NTSCはインターレースですが60fpsなので、75ms -> 16msまで改善しないといけない。。
次の施策は、、Video.cxxの処理をオフロードする、というところかな。
Cycloaにもう少し手を入れなければならないので、もう少し、どこでインターフェイスするかなど検討が必要なので、
この記事ではひとまずここまでで。対応方法が決まって改善したら、また記事を書きます。
(それと、今回のSpresenseのASMP、こちらも色々と面白いと感じたことがあったので、別の記事を書きたいと思っています。)
#6. ゲームコントローラ
今回購入したゲームコントローラはUSB接続のコントローラーです。
こちらは、ボタンの部分をSpresenseのGPIOに繋げるために、改造が必要です。
まずは、コントローラの後ろのネジを外して、開きます。
ここに写っている基盤を取り出し、ボタンに対応した部分の半田付けをして信号線を外に出します。
後は、組み上げ直して、自分で決めたGPIOに接続すれば、完成です。
#7. ソースコードと動かし方
今回の記事で動かしたソースコードは、以下のGitHubに上げておきました。
コード内容 | リポジトリURL |
---|---|
Cycloa修正分 | https://github.com/tttk-prj/Cycloa |
SpresenseSDK修正分 | https://github.com/tttk-prj/spresense |
ビルド方法及び書き込み方法、動かし方は、
https://github.com/tttk-prj/spresense/tree/master/examples/nes
の__README.md__に記載しておきました。
動かしたいiNESファイルをmicroSDカードに"game.nes"というファイル名でコピーして、そのカードを、書き込みが完了したSpresenseのExtensionボードのmicroSDカードスロットに差し込み、起動すればそのnesファイルが起動します。

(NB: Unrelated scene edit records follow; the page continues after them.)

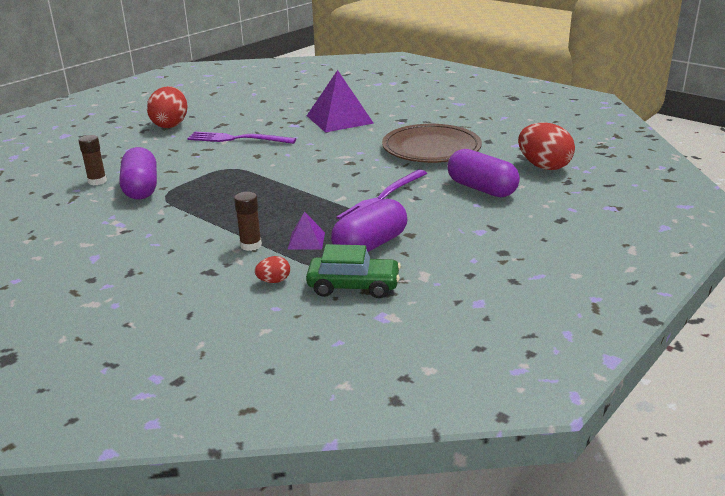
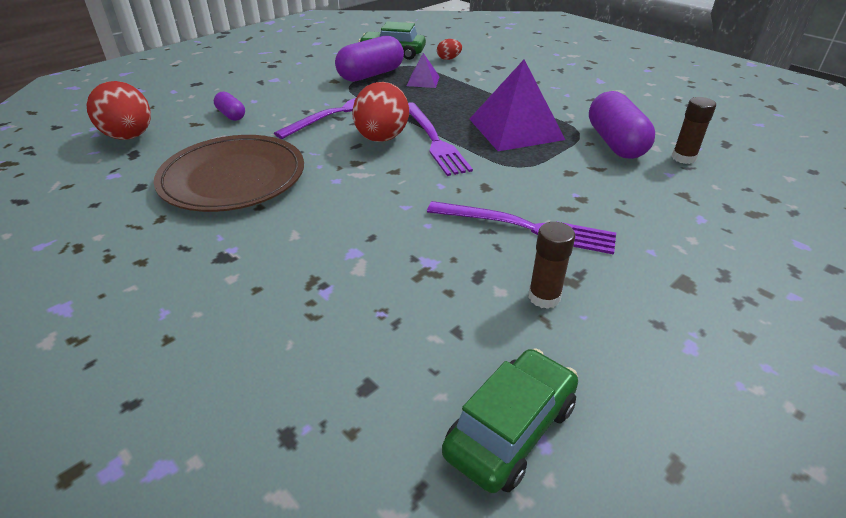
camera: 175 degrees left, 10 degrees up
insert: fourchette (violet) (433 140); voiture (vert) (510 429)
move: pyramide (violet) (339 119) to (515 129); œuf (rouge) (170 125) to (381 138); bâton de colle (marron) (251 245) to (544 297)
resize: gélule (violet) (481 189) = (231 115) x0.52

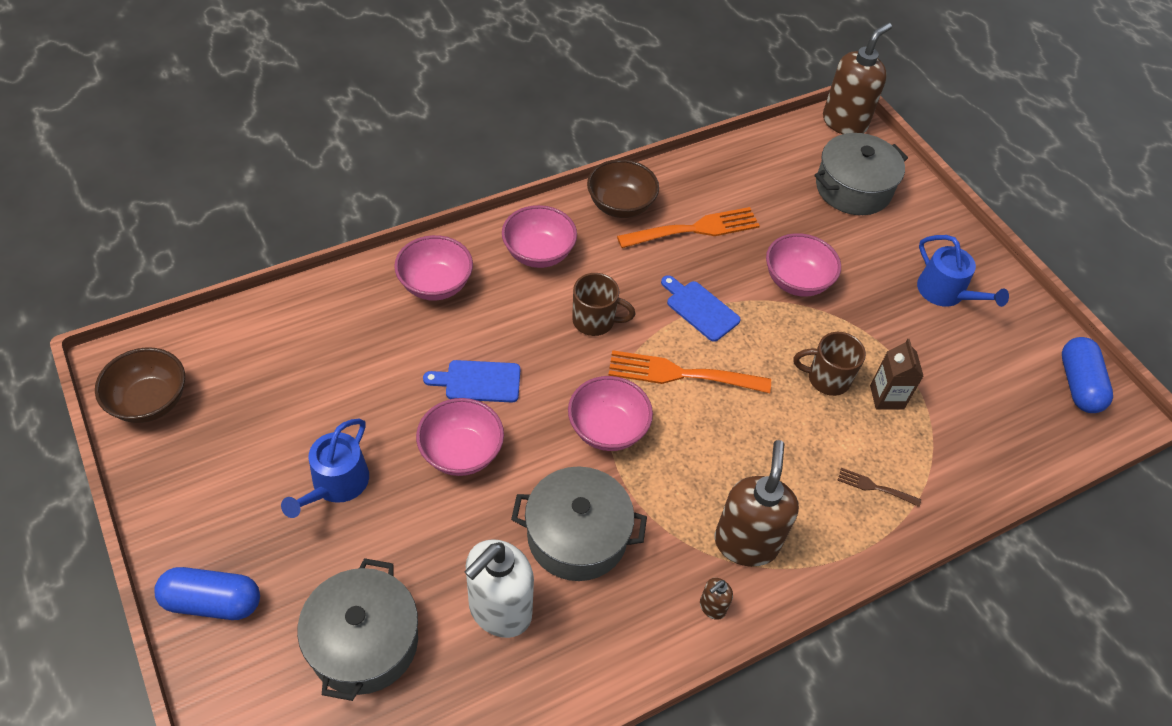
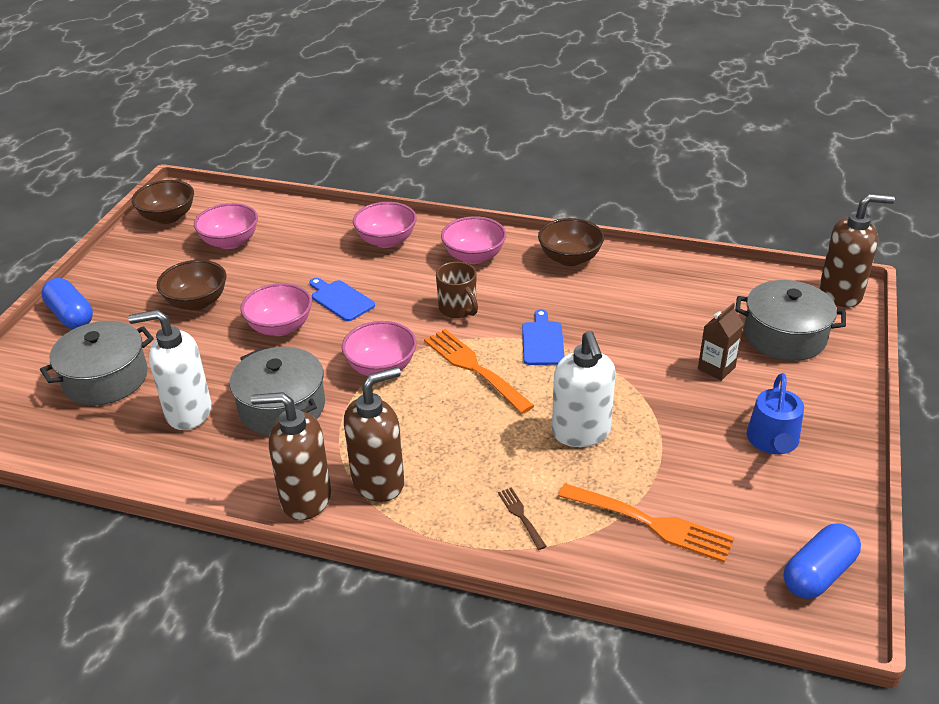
camera: 50 degrees right, 15 degrees down
move: fourchette (orange) (694 229) to (652 523); bol (rose) (796 281) to (230 242); brique de lait (marron) (886 397) to (716 368)
replace: tasse (marron) (827 378) to distributeur de savon (blanc) (581 433); arrosoir (bleu) (336 484) to bol (marron) (196 302)
resize: distributeur de savon (marron) (712 607) = (305 498) x2.29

で、romイメージファイルはというと、Cycloaのリポジトリには、フリーのromイメージがいくつか入っていますので、
この中から適当なものを"game.nes"としてSDカードに書き込めば、動きます。
#8. 今後の予定
今回のポーティングでは、フレームレートが75ms程度までしかでませんでした。
この先の改善には、CycloaのVideo.cxxの中の処理をサブコアにオフロードする必要がありそうです。
次はここを進めていき、また記事を書きたい、と考えています。
これからが大変だとは思いますが。。。
また、今回、Spresenseのコードを実装するのに、
Makefileの書き方だとか、Workerのビルド方法だとか、色々と苦労した点がありました。
こちらもノウハウとして、記事に書けたら、と思っています。
以上です。思った以上に長ったらしい記事になってしまいました。。
最後まで読んでくれた方、ありがとうございました。